12-factor config precedence in Python

The 12-factor app says “store config in the environment,” but a real service also has .env files, config files, and defaults. Reconciling them with the 12-factor ideal means putting the environment on top of a deterministic ladder. This page does that, extending Configuration Precedence Rules.

Problem 1: config baked into code

# ANTI-PATTERN: config that differs per environment lives in code
if socket.gethostname().startswith("prod"):    # config branching on hostname
    DATABASE_URL = "postgres://prod-db/app"

This violates factor III — config that varies between deploys must live in the environment, not in if branches.

Problem 2: the environment not actually winning

# ANTI-PATTERN: file config overrides the environment
DATABASE_URL = file_config.get("database_url") or os.environ["DATABASE_URL"]
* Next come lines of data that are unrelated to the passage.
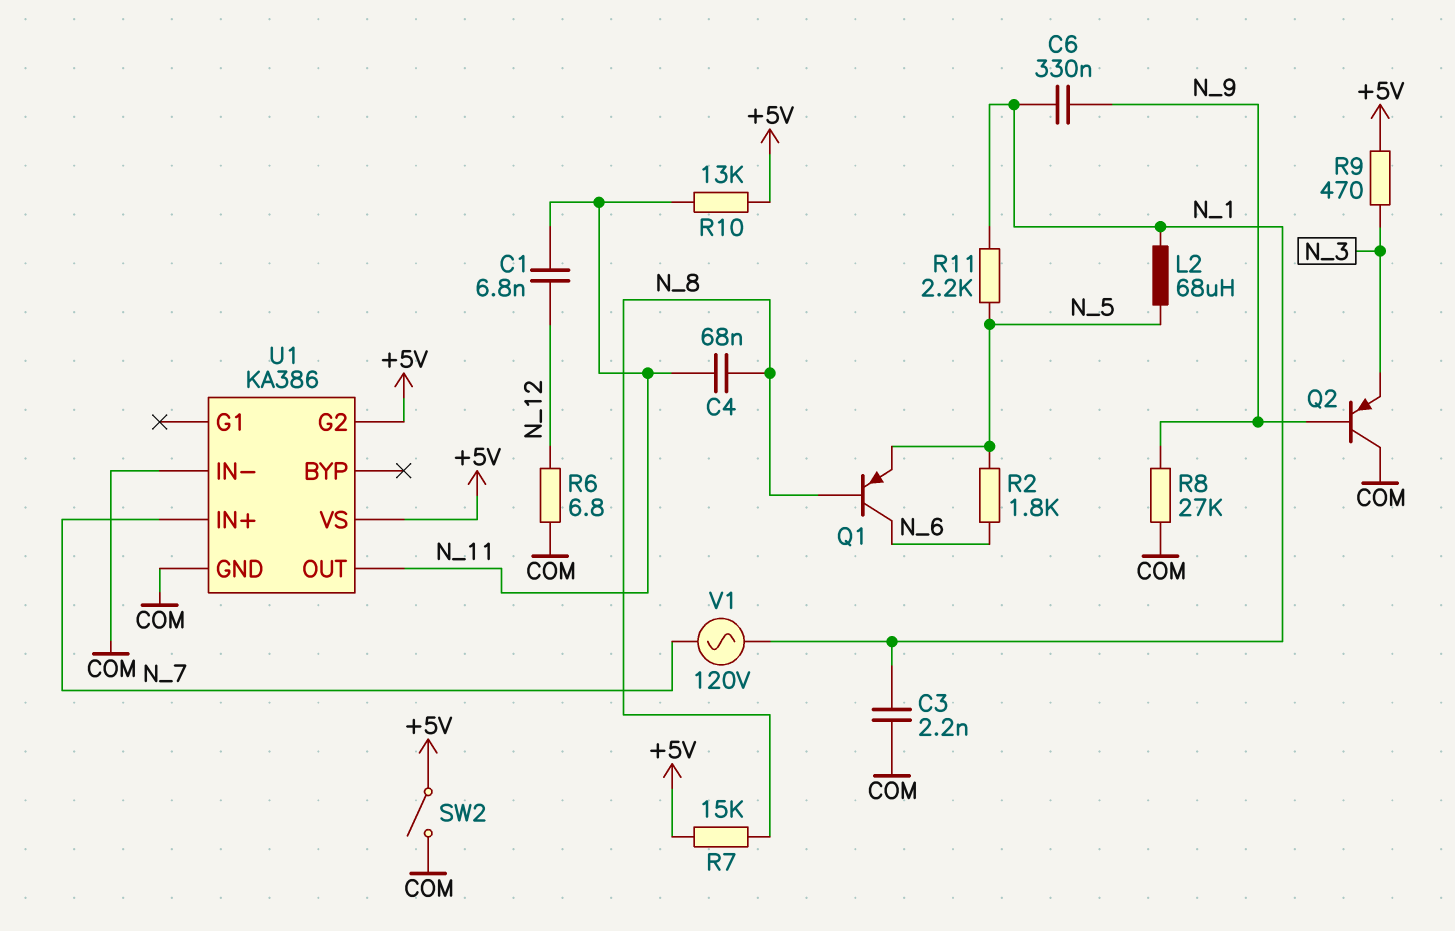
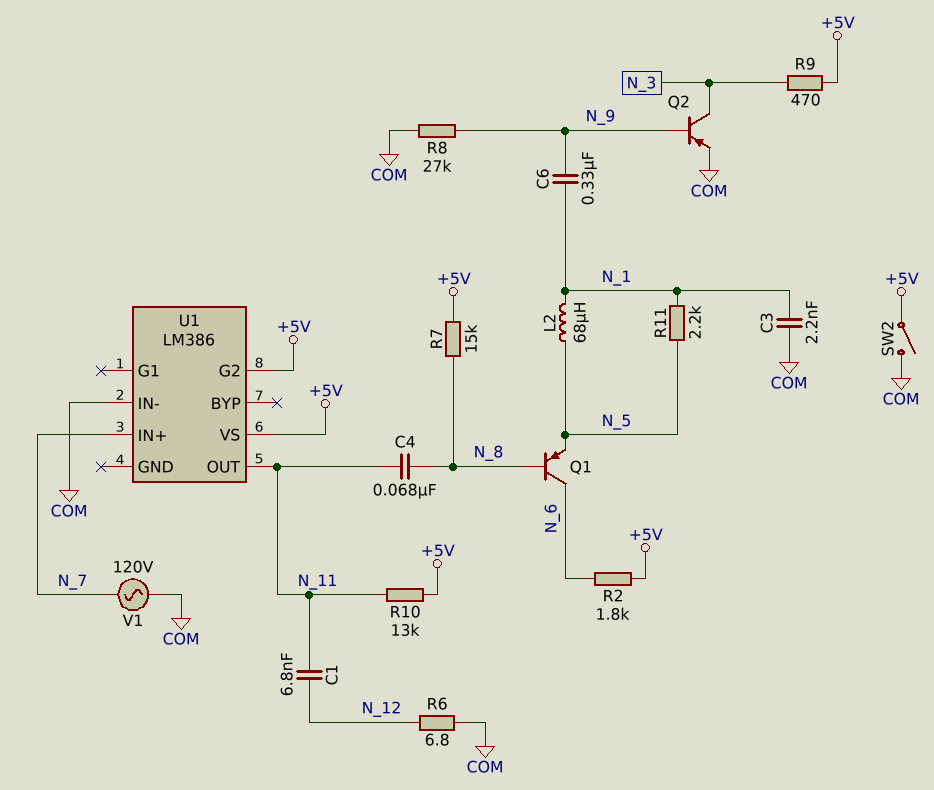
Q2: PNP (B N_9, C COM, E N_3) -> PNP (B N_9, C N_3, E COM)
R2: 1.8k (N_5, N_6) -> 1.8k (+5V, N_6)
U1: KA386 -> LM386
U1 pin GND: COM -> none
V1: AC 120V (N_1, N_7) -> AC 120V (COM, N_7)

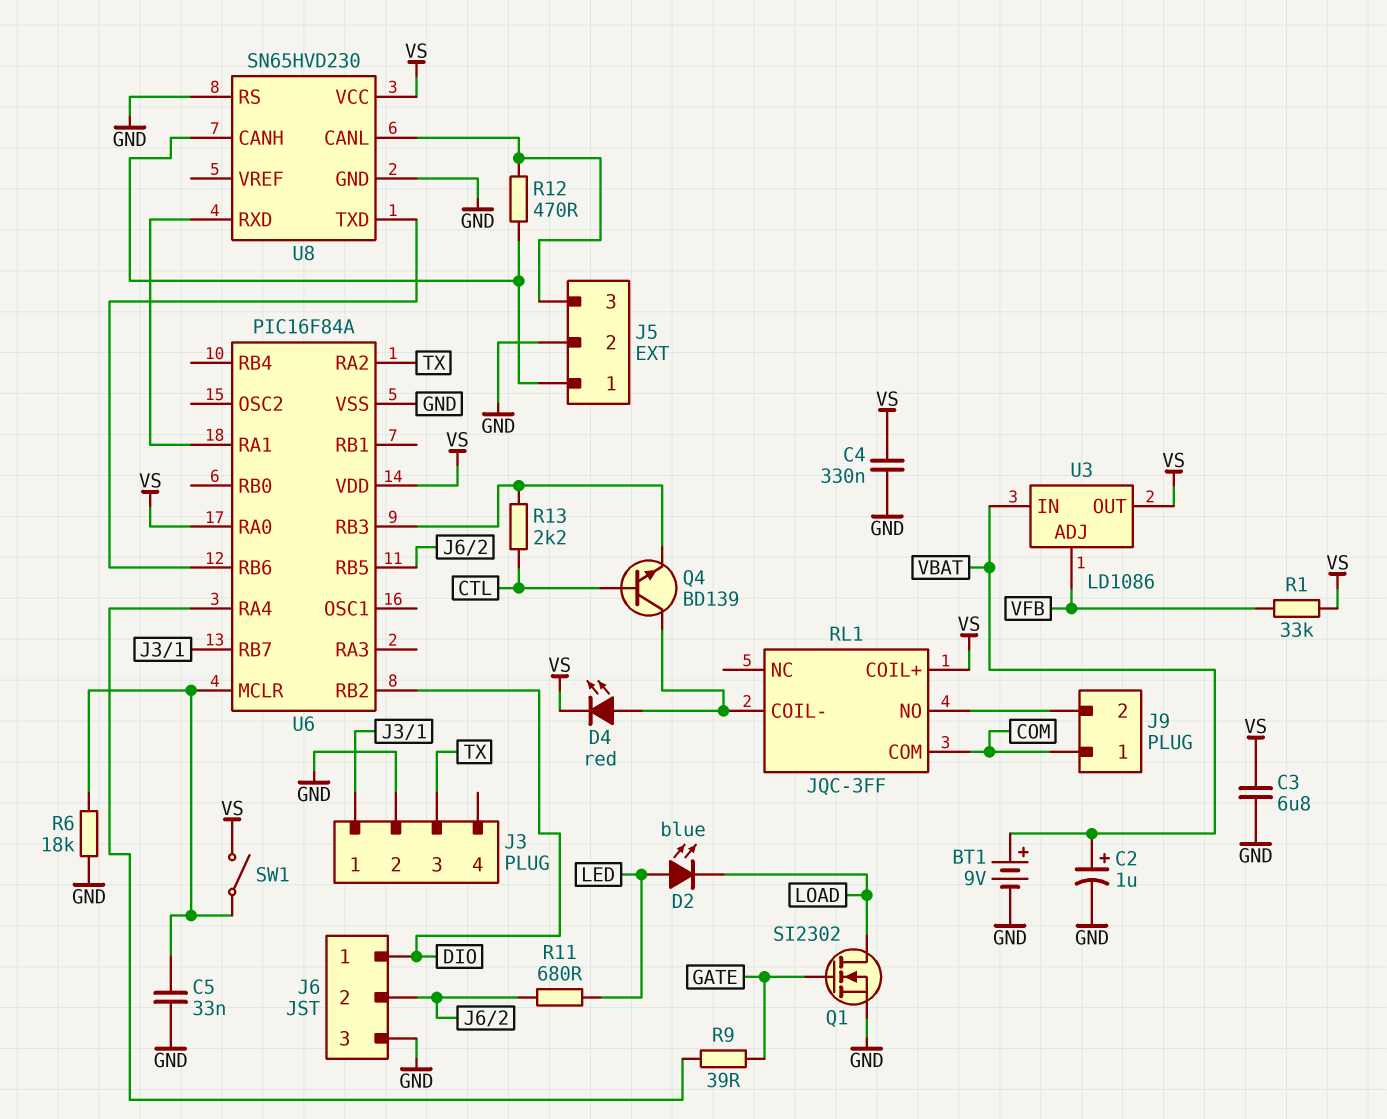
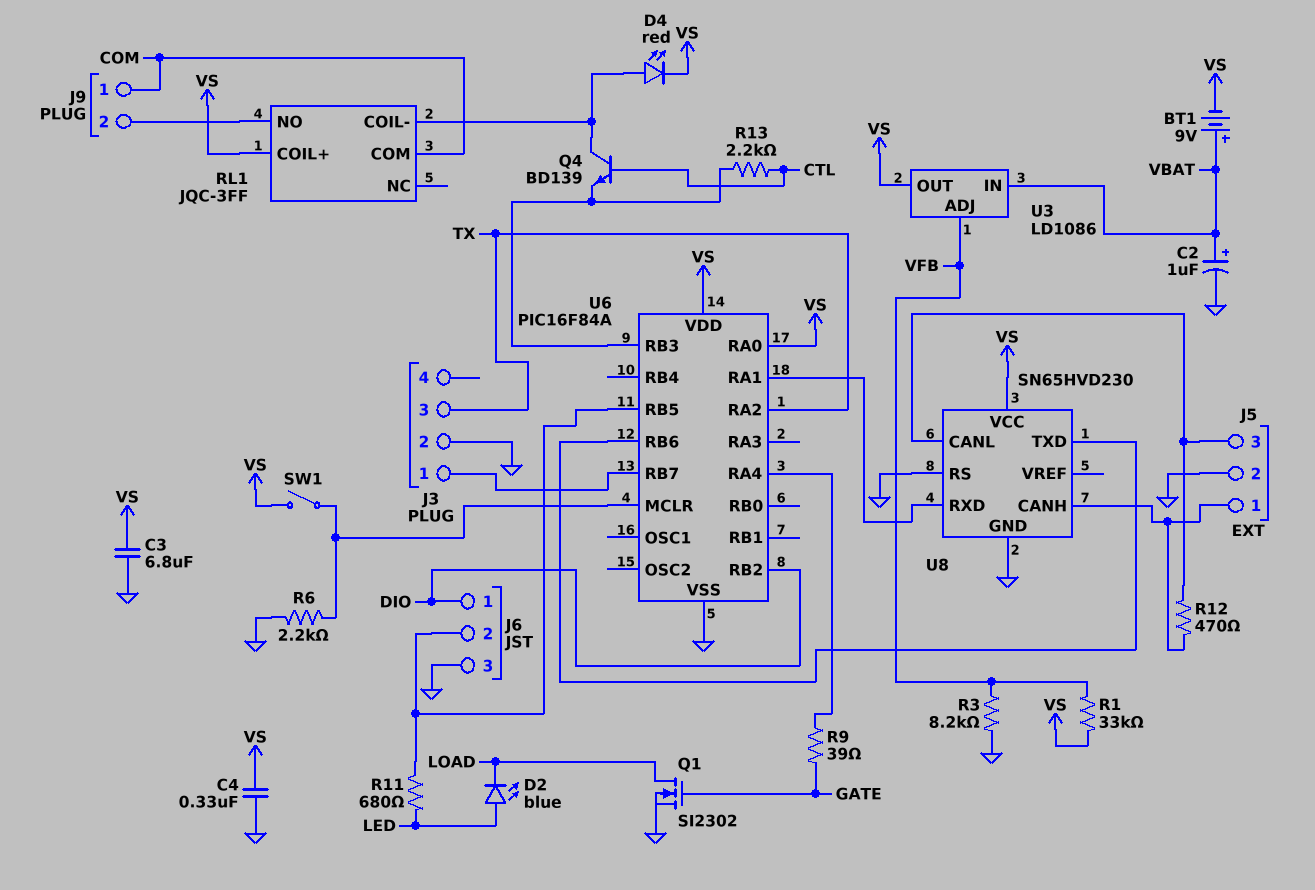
BT1: 9V (plus VBAT, minus GND) -> 9V (plus VBAT, minus VS)
C5: 33nF (GND, U6/MCLR) -> none
R3: none -> 8.2k (GND, VFB)
R6: 18k (GND, U6/MCLR) -> 2.2k (GND, U6/MCLR)

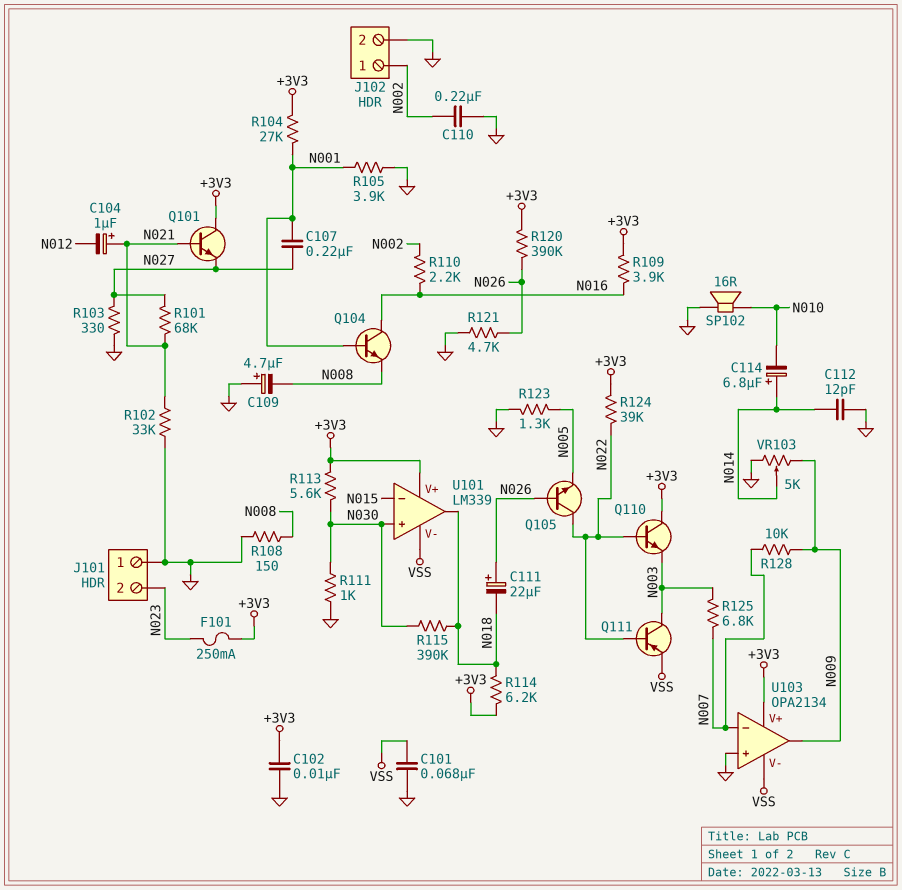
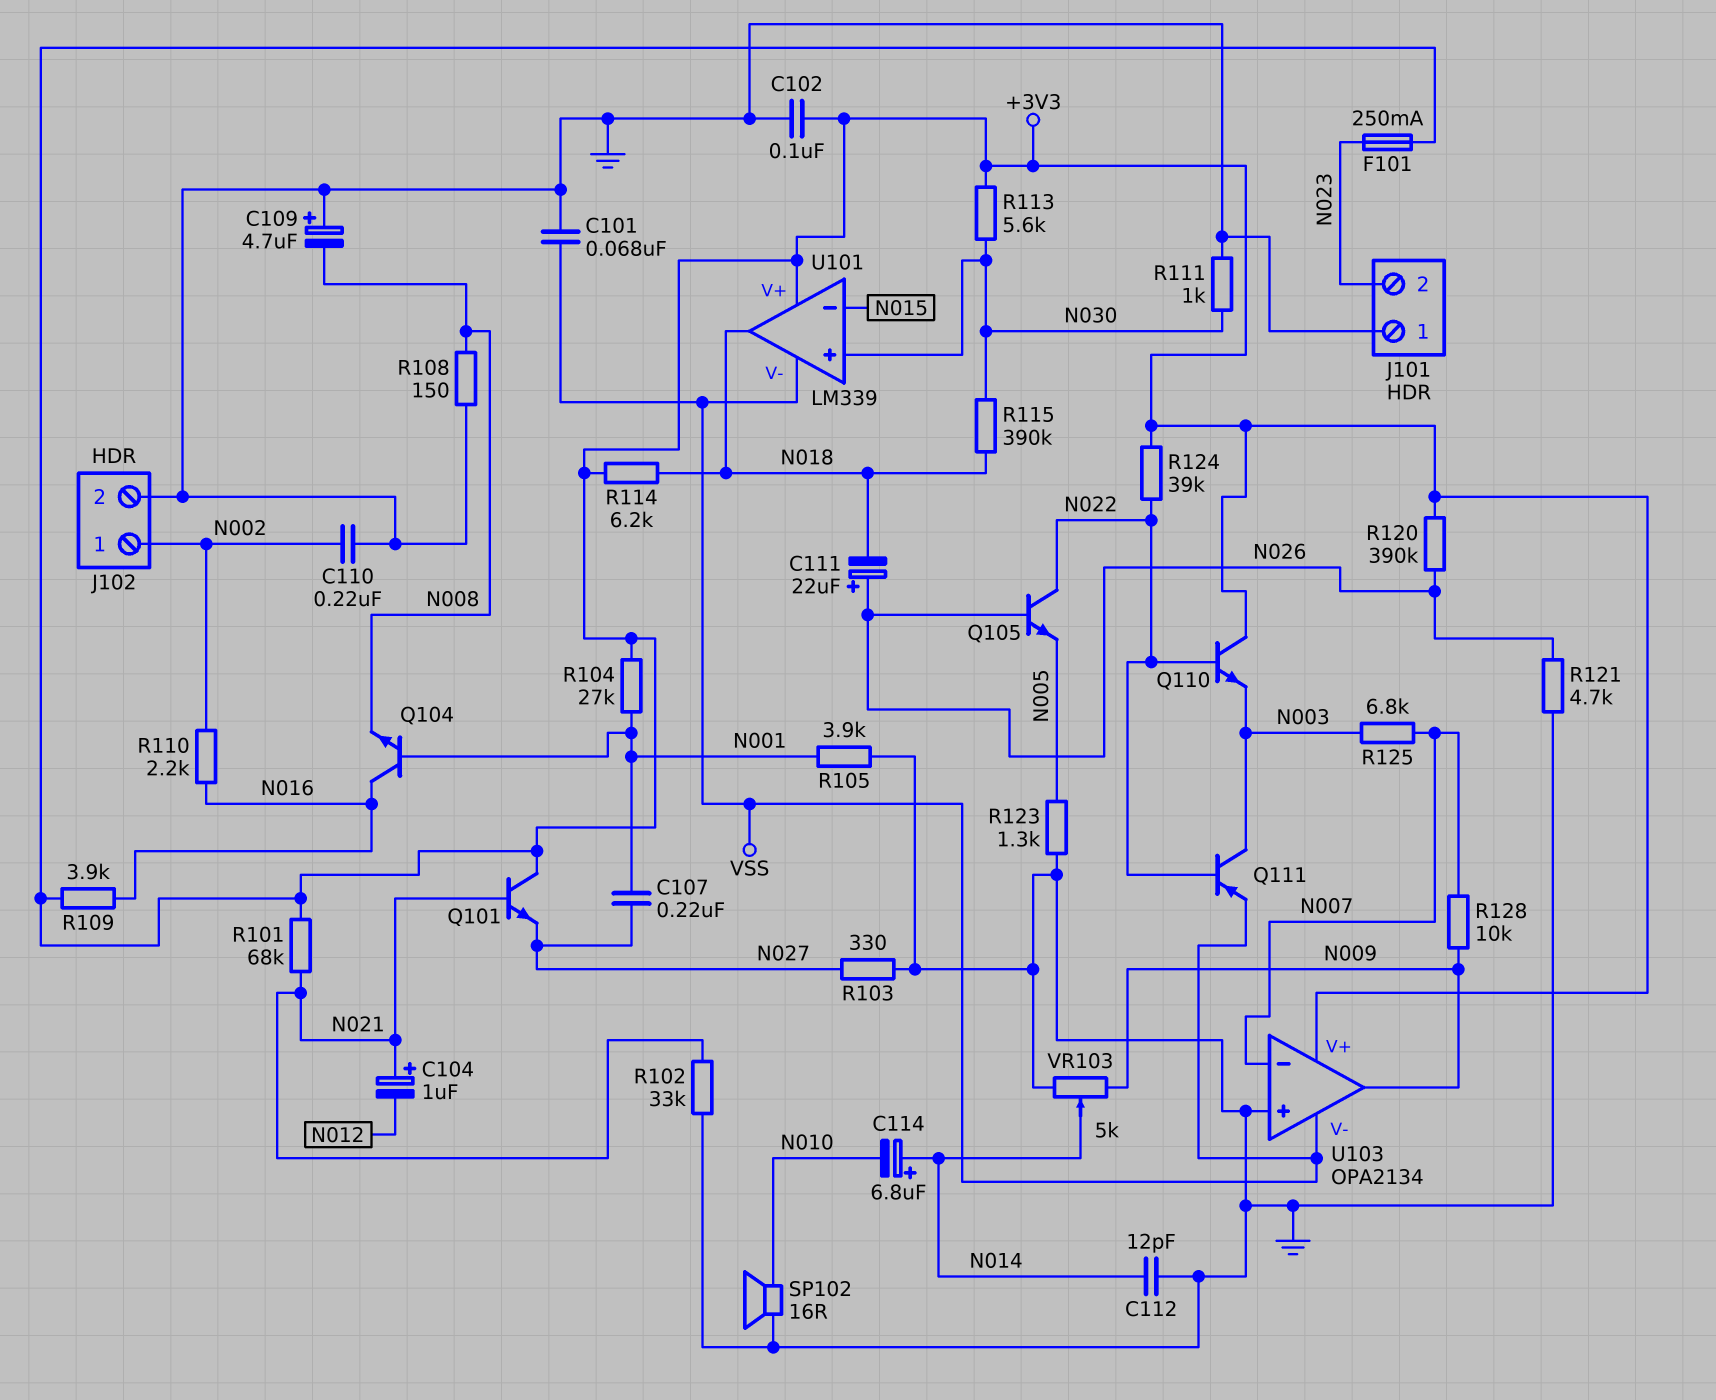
C102: 10nF (+3V3, GND) -> 100nF (+3V3, GND)
R101: 68k (N021, N027) -> 68k (+3V3, N021)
Here the checked-in file outranks the environment — the opposite of the 12-factor rule.

Secure implementation

# config/twelve_factor.py
import os
from pydantic_settings import BaseSettings, SettingsConfigDict

class Settings(BaseSettings):
    # Environment is authoritative; .env only seeds local gaps; defaults are last.
    model_config = SettingsConfigDict(env_file=".env", extra="forbid")
    database_url: str                       # required from the environment
    log_level: str = "INFO"                 # default is the lowest-priority fallback

settings = Settings()
# pydantic-settings already ranks: init > OS env > .env > defaults — exactly 12-factor.

pydantic-settings encodes the 12-factor order natively: OS environment variables outrank the .env file, which outranks defaults. No hostname branching, no file overriding the environment.

Gotchas & version-specific behaviour

  • Factor III wants config that varies between deploys in the environment; truly constant values can stay as defaults.
  • Secrets are config too — keep them in the environment or a secret store, never in code.
  • One codebase, many deploys (factor I/X): the same image reads different environment values.
  • extra="forbid" enforces that every environment supplies exactly the expected keys.

Production parity checklist

  • No config branches on hostname, ENV strings, or build flags.
  • OS environment variables outrank .env and defaults.
  • The same image runs in every environment with different injected values.
  • Secrets come from the environment or a managed store.
  • Required keys validated at startup.

Conclusion

The 12-factor ideal and a precedence ladder agree: the environment wins, files seed gaps, defaults are last, and nothing varies in code. For the full source-order model, see Configuration Precedence Rules.